Regardless of when and how much money reaches the federal pipelines, this much is clear: Responsible fiscal planning compels state government to take a frugal approach at this stage, loosening the spending valves when relief is in hand. Money can’t be counted until it arrives.
This is a risky process, though, and some reductions may prove to be costly in the long run. That is one lesson learned from the 2009-2010 furloughs and budget cuts that the Great Recession forced on the administration of then-Gov. Linda Lingle.
Economists looking in the rear-view mirror see furloughs as potentially damaging to an economic recovery, because the families affected will curb spending just as business starts to pick up.
In addition, deep cuts to state land, agriculture, social services and health care caused these government functions to wither, and some have never snapped back fully.
That is why Ige, joined by state lawmakers, must take a scalpel to the budget rather than the cleaver of across-the-board cuts that treat state programs as equivalent.

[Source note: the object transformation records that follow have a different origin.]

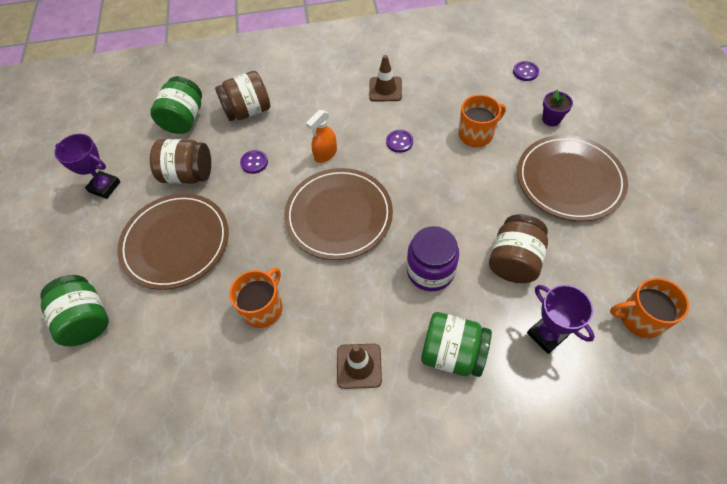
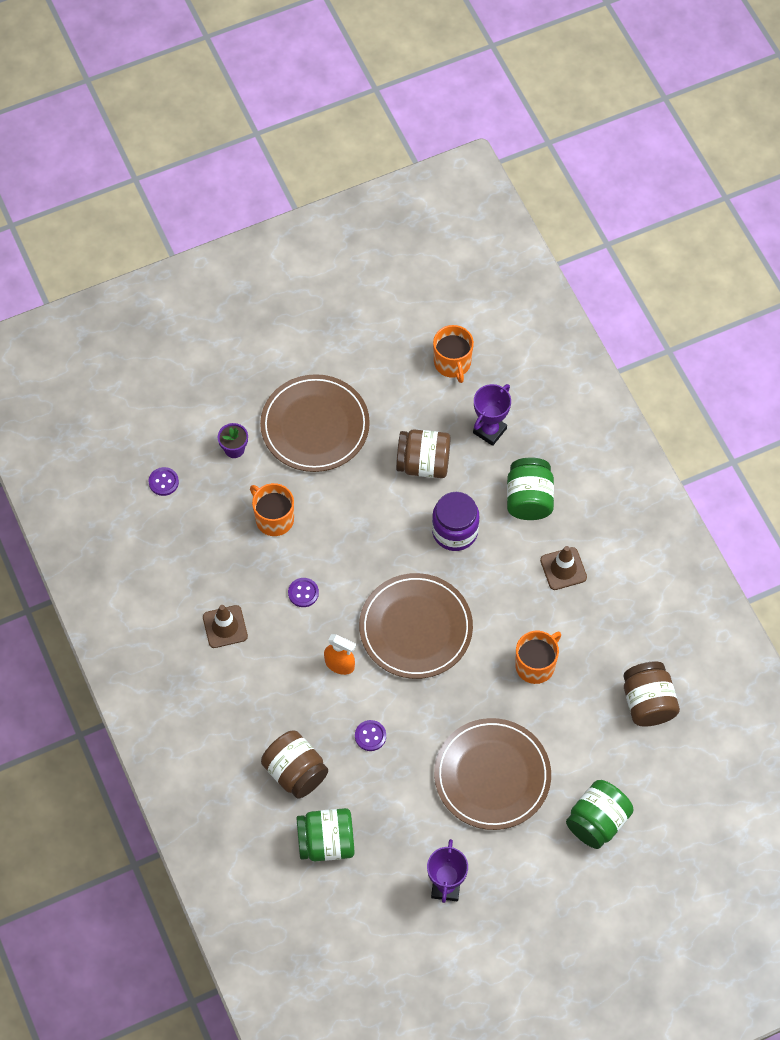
camera: 110 degrees left, 5 degrees up
(188, 175) = (405, 801): brown jar -> brown jar (648, 703)
(263, 308) = (536, 665): orange mug -> orange mug turned 120 degrees clockwise

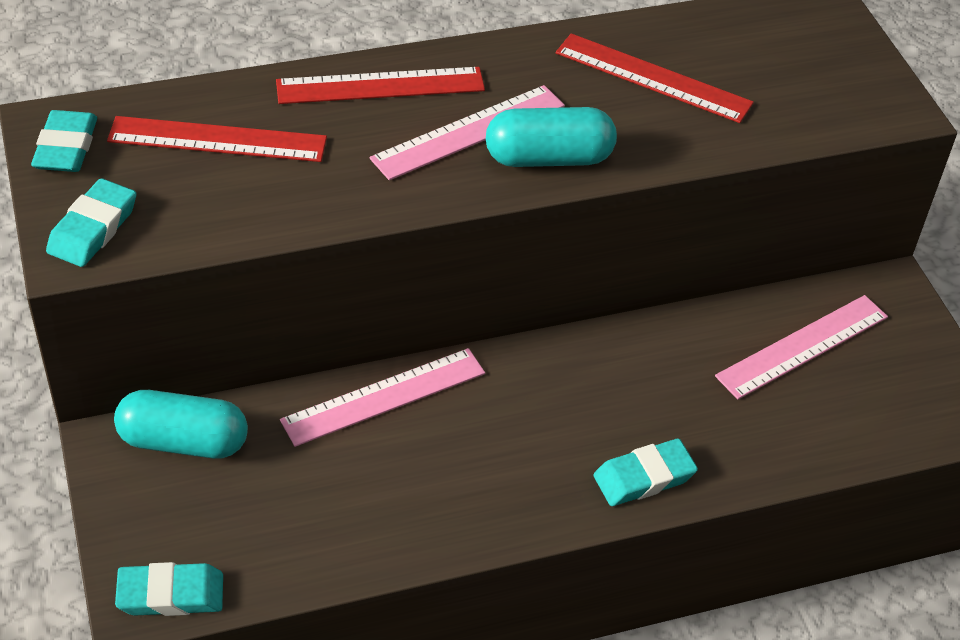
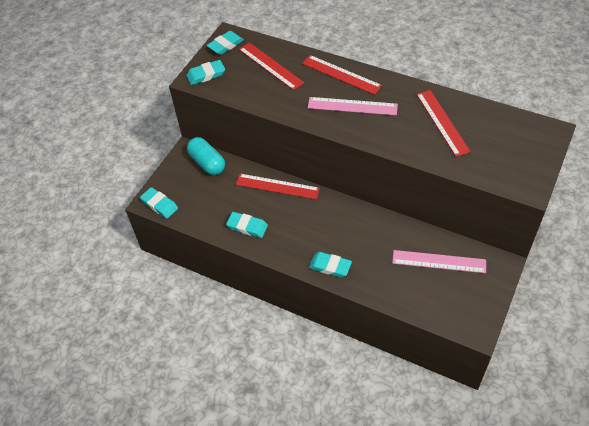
camera: 50 degrees right, 5 degrees up
(384, 396) = (277, 186): pink ruler -> red ruler
(411, 511) = (247, 226): none -> turquoise eraser
(549, 158) = (369, 130): turquoise capsule -> none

The governor pledges that he is, instead, prioritizing what’s most essential in the spending plan. Ige said an estimated $276.4 million will have to be carved from the 2021 operating budget.
This will be tough: Of the estimated $600 million in savings needed from the biennium operating budget, Ige said his team was able to find only about $350 million so far. For the first time, he said, the state is floating bonds —
$750 million — to cover operating expenses.
More details are needed on his spending priorities and revenue-
boosting ideas as the budget moves from a blueprint to legislative language, but Ige has made some broad brush strokes:
>> COVID-19 — Top of the list, Ige rightly declares that managing the latter months of the pandemic, with surge hospital staffing and vaccination implementation, and through the Safe Travels Program, is of paramount importance to the recovery. If federal funds to cover these costs don’t come through, he will need $205 million from state coffers for the fiscal year 2021 alone.
>> Unfortunately, Ige has decided to suspend the advance funding of the state’s retirement benefits obligations, shifting back to a pay-as-you-go scheme to save money in the near term. If this is allowed to persist for too long, the state’s debt could grow exponentially.
>> Reinforcing the unemployment insurance fund is essential, and paying interest on the $1 billion loan to do that will cost $36.4 million over two years.
>> Also ranked highly are increased funding for Medicaid, general assistance and rent subsidy programs.
>> Public schooling will not escape unscathed: The Department of Education is pegged to lose some 70 positions and $165.6 million. The school board and superintendent need to guide these cuts to insulate classroom services as much as possible.
>> Tax increases are on the table, Ige said, but raising income taxes for the wealthy, fees and tapping other sources are preferable to hiking the general excise tax. That would douse the embers of any budding economic revival.
The governor said, without detailing a plan, that government “must re-engineer the way we provide services.” Lawmakers must press him to fill in the blanks on how he’d do that. Navigating this fiscal crisis demands leadership and direction, not merely aspirational statements.